Why Palm Can't Win: It's Stuck in a Cell-Phone Market Dead Zone

Updated

Lenovo is the latest company considering a bid for smartphone maker Palm (PALM). But such a move, for Lenovo or any other company, would mean investing in a brand that has about as much commercial appeal as another L'il Wayne rock album.

That's because Palm is caught in a dead zone between the two categories of products that excite consumers the most. At one end of the spectrum is high fidelity, which includes products or services that deliver a fantastic, cool experience, that usually cost more and that are more difficult to get. At the other end is high convenience, those products or services that are ubiquitous, inexpensive and familiar. To illustrate: Wal-Mart (WMT) is high convenience. A great boutique shop is high fidelity.

Consumers usually like products or services that fit clearly in one category or the other. Products that land in the middle -- those with so-so fidelity and so-so convenience -- struggle for acceptance. One great example of this was the Cadillac Cimarron, General Motors' misguided attempt in the 1980s to make an economy Cadillac. Talk about a fidelity and convenience clash.

Rapper L'il Wayne's Rebirth record further illustrates the middle ground's lack of appeal.
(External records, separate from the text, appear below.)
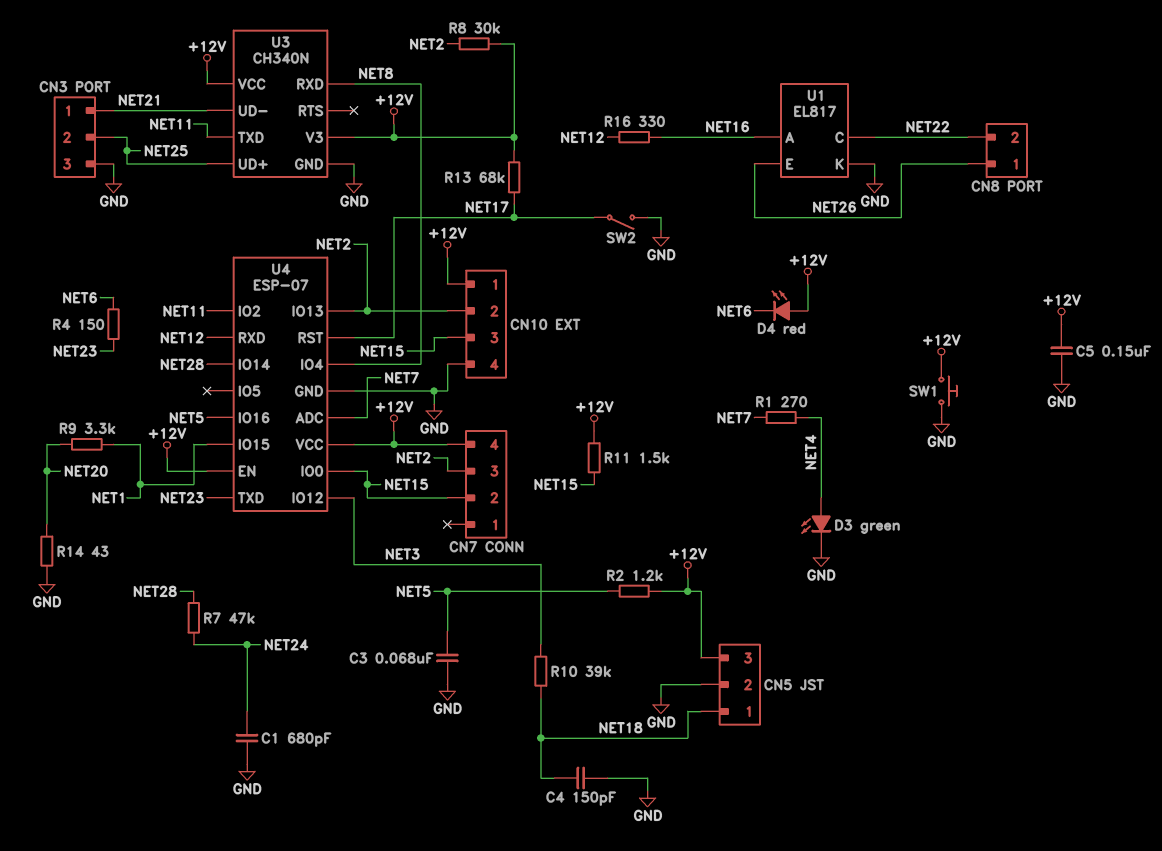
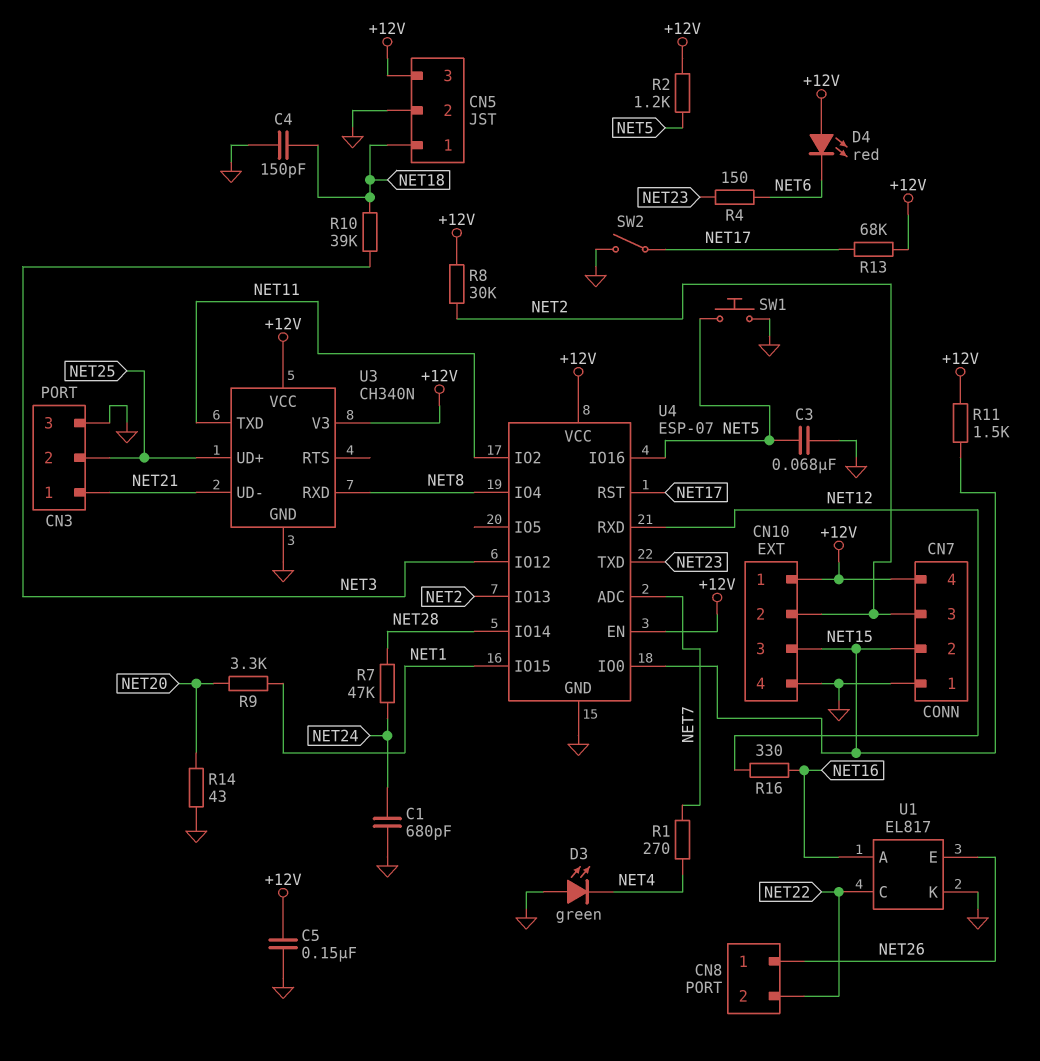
CN7 pin 1: none -> GND
D3: LED green (A NET4, K GND) -> LED green (A GND, K NET4)
SW1: button (+12V, GND) -> button (GND, NET5)

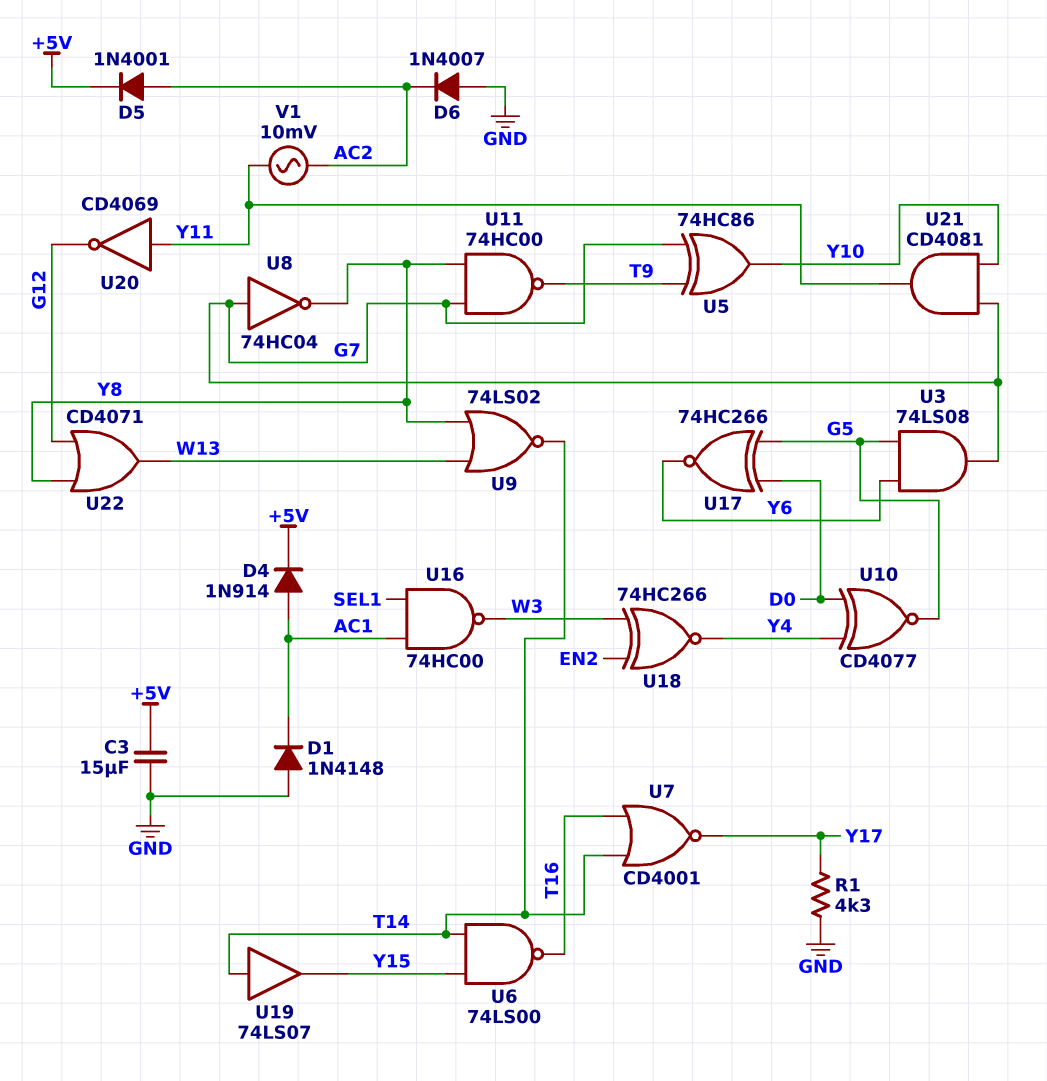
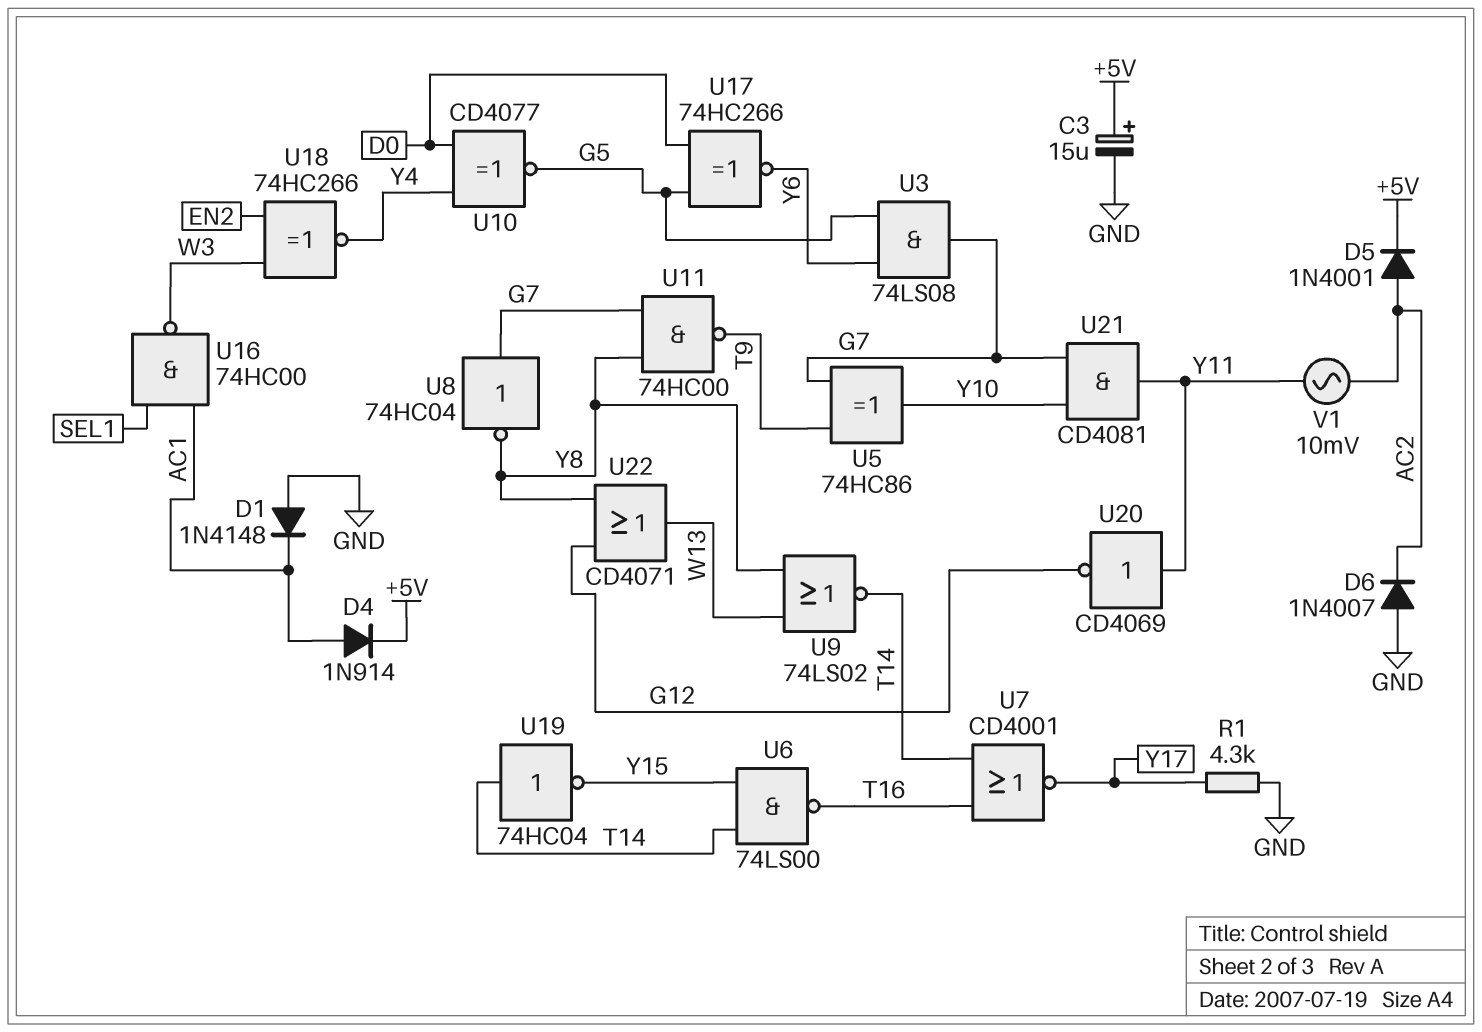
C3: 15uF (+5V, GND) -> 15uF (plus +5V, minus GND)
U19: buffer 74LS07 (in T14, out Y15) -> NOT 74HC04 (in T14, out Y15)

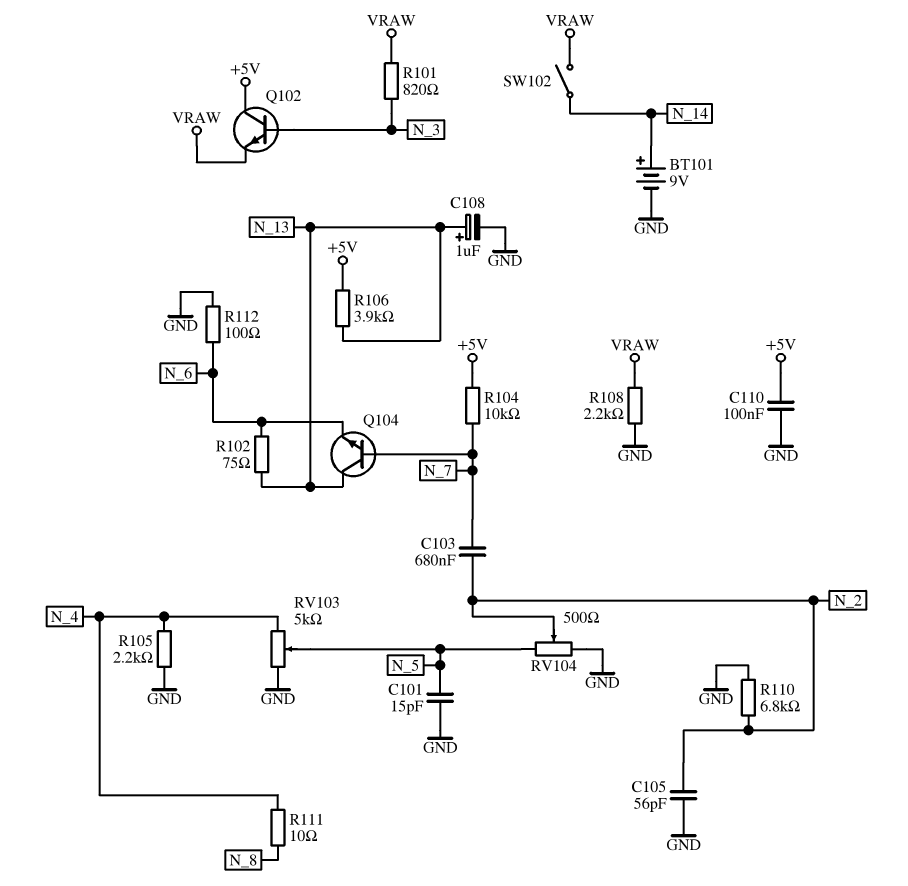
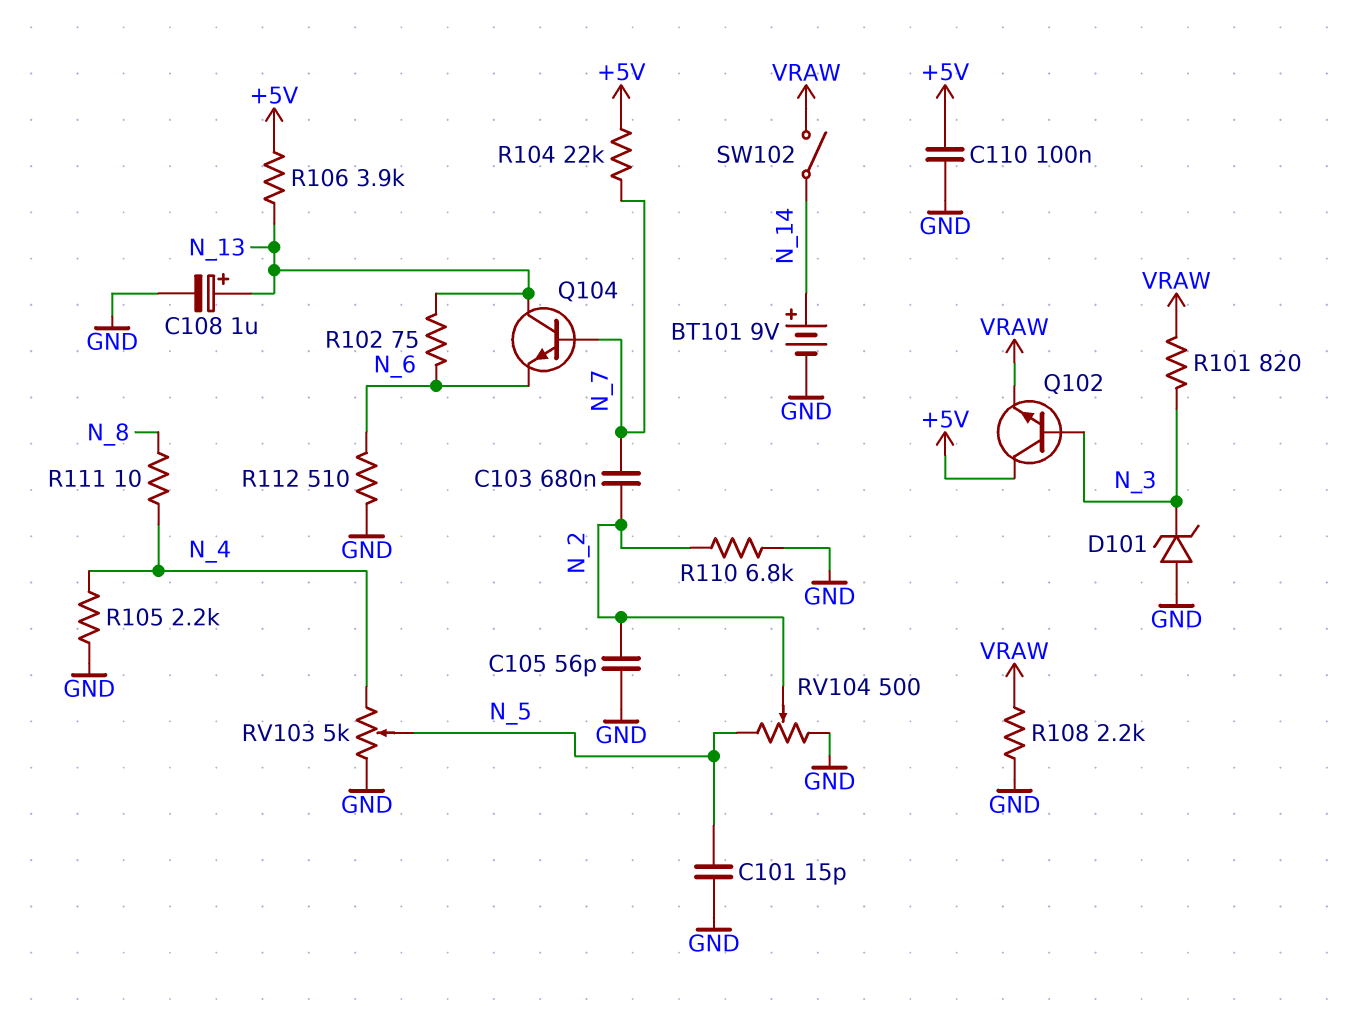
D101: none -> zener (A GND, K N_3)
R104: 10k (+5V, N_7) -> 22k (+5V, N_7)
R112: 100 (GND, N_6) -> 510 (GND, N_6)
Even though it sold decently, critics murdered it as being too rap for rock fans and too rock for rap fans. Even his devoted followers aren't clambering for an encore.

Where Are the Apps?

So here's Palm's problem: The mobile market used to be focused on a phones' coolness; now it's centered on what the phones actually do. In other words, it's all about the apps now and about how good the phones are at using and accessing those apps. Want proof? Commercials for Apple's (AAPL) iPhone or Motorola's (MOT) Droid phones focus entirely on apps.

This trend means that phones with the best apps win. In a reinforcing cycle, app developers will flock to the phones with the most customers. So far, the iPhone and Google's (GOOG) Android -- not Palm -- are clearly winning the most customers and developers by sticking to either end of the customer trade-off spectrum.

The iPhone and iPhone operating system are staking out the high-fidelity territory. Google's Android system, already included in phones by Motorola and HTC, is on the path to becoming a convenient, ubiquitous operating system for phone manufacturers around the world.

Meanwhile, Palm's WebOS gets high marks from reviewers, but it's not as high-fidelity as the iPhone operating system, especially when married to Palm's phones. Palm also isn't as convenient and as ubiquitous as Android, which can increasingly be found on all kinds of phones.

Palm Loses Market Share


The penalty for landing in this dead zone has been consumer apathy. From December to February, Android-based smartphones gained 5.2% market share, making up a total of 9%, according to ComScore, which tracks and provides Web metrics. The iPhone stayed flat at about 25%, while Palm lost 1.8%, falling to a 5.4% market share.

Even more telling: In a survey early this year by Appcelerator, a Mountain View, Calif.-based company that offers a platform to Web developers to build applications, 87% of 1,000 developers said they were very interested in making iPhone apps, and 81% said they were very interested in making Android apps. Just 14% said the same about Palm apps, a sign that Palm's market share will likely continue to slide.

For what it's worth, Windows Mobile, Symbian and, increasingly, BlackBerry phones are landing in the same dead zone. Apple is winning fidelity; Google is winning convenience; everyone else will hang around as also-rans.

So while Palm is up for sale, it's finding few buyers. Lenovo is rumored to be interested. But as viewed through the lens of consumer trade-offs, Lenovo would appear to be better served by leaving Palm on the table and making phones that do a great job running Android apps.